In their own countries our Western partners explain forced restrictions of civil rights and freedoms by the need to ensure “national security interests” whereas in Russia they call the same actions “suppression of peaceful protests.”

Based on various estimates, about 14,000 rubber bullets were fired at protesters and about 2,500 people were injured during the yellow vest actions in France in 2018-2019. Over 12,000 people were detained, the majority of which were put behind bars. And this was in France alone.

Berlin should be reminded of their sharp, almost aggressive reaction to protests in Germany, including the breach of police lines at the Bundestag building by coronavirus sceptics in Berlin in August 2020. These protest actions were unanimously and resolutely denounced by the German political establishment, including the top national leaders. President Frank-Walter Steinmeier called them “repulsive.” Spokesman for the German Government Steffen Seibert pointed to “an abuse of the right to demonstrate.” Many German politicians made statements like this.

German law enforcement bodies cracked down (as in subsequent similar cases) on demonstrators by using teargas and detaining about 300 people. All these videos are accessible and can be watched if you so wish.

Or take the Netherlands. They devote more attention to Russia than to any other county. Speaking about riots in the Netherlands on Sunday, Acting Prime Minister Mark Rutte said: “This has nothing to do with protest, this is criminal violence and we will treat it as such.” So, what happened? Thousands of people came out into the streets demanding that the government alleviate its tough measures on countering the COVID-19 pandemic (almost a total lockdown) and cancel the night curfew. What was the outcome? Robbed shops, burned cars and bike barricades. The police took tough riot control measures by resorting to batons, teargas and water jets to scatter the protesters. As a result, over 250 people were detained and a major investigation was launched to identify those involved in the protests.

Why don’t the Western bloc (NATO and the EU) countries condemn each other? Why hasn’t the Group of Seven issued a single statement in response to the events in the Netherlands, Germany and France? Have you heard anything? I haven’t. I haven’t heard or read anything. Why? Because there are no such statements. They never criticize each other, they never even comment. However, there are comments by the Dutch authorities. Thus, Minister of Justice and Security of the Netherlands Ferdinand Grapperhaus said: “Shocking images of riots, looting and arson are circulating. This has nothing to do with demonstrating against the coronavirus measures. This is simply criminal behaviour.” He was not alone in crudely denouncing the right of his compatriots to rallies and protests. Eindhoven was the hardest hit by the riots. “My city is crying, and so am I,” Eindhoven Mayor John Jorritsma told reporters on Sunday night.
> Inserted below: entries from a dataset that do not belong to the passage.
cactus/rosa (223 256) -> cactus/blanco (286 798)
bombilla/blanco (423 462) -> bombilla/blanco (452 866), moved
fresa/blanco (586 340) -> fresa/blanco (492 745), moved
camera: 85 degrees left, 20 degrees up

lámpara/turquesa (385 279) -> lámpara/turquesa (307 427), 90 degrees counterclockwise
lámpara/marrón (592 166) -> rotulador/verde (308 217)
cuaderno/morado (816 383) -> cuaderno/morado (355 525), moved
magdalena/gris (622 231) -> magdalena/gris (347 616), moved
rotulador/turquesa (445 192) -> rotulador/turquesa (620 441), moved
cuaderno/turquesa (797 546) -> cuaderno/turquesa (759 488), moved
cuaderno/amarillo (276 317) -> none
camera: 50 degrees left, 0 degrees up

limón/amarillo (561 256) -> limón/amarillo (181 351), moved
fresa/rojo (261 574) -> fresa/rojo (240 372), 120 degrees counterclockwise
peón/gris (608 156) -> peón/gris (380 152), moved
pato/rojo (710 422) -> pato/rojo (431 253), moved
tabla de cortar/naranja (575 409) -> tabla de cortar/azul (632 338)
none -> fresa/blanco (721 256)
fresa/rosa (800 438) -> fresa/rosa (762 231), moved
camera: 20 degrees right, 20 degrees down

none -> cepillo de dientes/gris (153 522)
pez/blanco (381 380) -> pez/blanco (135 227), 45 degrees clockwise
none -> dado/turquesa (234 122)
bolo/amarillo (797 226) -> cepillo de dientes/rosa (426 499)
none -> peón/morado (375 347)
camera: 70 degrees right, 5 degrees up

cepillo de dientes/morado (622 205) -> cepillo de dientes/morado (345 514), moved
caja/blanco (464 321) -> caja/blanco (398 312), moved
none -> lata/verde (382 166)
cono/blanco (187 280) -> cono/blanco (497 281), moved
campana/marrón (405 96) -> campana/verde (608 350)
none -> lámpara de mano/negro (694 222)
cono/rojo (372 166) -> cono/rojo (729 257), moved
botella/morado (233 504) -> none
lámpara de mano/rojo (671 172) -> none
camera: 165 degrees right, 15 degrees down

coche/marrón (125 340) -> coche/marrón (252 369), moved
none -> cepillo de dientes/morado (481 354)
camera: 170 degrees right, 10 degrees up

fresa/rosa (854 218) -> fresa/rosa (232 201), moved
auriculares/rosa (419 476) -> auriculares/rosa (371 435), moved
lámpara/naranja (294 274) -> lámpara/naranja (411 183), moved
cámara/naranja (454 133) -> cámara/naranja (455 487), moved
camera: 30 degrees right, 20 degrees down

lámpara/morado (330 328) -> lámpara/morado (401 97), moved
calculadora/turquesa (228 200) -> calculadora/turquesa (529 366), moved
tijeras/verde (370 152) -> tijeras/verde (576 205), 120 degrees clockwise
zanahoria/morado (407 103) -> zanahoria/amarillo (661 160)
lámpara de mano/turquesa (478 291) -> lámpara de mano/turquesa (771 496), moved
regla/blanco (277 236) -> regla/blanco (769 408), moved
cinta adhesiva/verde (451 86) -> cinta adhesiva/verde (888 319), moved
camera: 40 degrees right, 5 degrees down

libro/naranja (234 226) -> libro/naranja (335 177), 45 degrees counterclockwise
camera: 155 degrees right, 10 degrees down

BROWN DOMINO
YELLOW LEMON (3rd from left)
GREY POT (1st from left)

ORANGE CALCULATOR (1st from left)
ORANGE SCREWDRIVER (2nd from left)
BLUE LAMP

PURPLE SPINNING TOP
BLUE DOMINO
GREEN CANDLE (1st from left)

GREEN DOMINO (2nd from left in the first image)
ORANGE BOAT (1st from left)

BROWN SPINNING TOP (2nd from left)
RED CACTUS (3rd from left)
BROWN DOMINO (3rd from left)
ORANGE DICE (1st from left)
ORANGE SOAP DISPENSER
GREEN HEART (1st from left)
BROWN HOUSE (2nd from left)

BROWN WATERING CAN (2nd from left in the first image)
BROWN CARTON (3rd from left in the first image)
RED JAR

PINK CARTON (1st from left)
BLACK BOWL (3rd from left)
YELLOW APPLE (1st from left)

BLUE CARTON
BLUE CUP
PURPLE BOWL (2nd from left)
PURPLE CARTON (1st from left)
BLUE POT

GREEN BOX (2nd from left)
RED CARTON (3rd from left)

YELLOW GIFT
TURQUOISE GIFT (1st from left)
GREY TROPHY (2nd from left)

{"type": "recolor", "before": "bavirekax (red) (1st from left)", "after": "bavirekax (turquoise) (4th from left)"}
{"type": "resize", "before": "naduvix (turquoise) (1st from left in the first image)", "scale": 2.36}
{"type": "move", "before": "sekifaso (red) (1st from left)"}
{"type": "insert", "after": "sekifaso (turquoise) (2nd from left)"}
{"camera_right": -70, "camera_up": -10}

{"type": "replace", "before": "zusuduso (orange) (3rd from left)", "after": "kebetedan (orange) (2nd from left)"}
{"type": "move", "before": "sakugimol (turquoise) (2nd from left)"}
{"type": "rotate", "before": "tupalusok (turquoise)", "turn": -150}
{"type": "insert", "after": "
He described the rioters as “the scum of the earth,” adding: “I am afraid that if we continue down this path, we’re on our way to civil war.”

The scattering of peaceful demonstrations counts only to the east of the EU. This is stunning hypocrisy!

I suggest that our Western partners, who are so concerned about democracy in Russia, might want to focus on their own problems. We have said this many times – behind closed doors in the past and now for the record. Resolve your own problems – you have amassed a lot of them. Take care of your own citizens and the preservation of democracy at home. It is better to cooperate than to criticise. There are a great many areas for potential cooperation, and lots of problems.

If you are so concerned about freedom of expression, show due attention and respect for this tenet by observing the rights of Russian journalists abroad.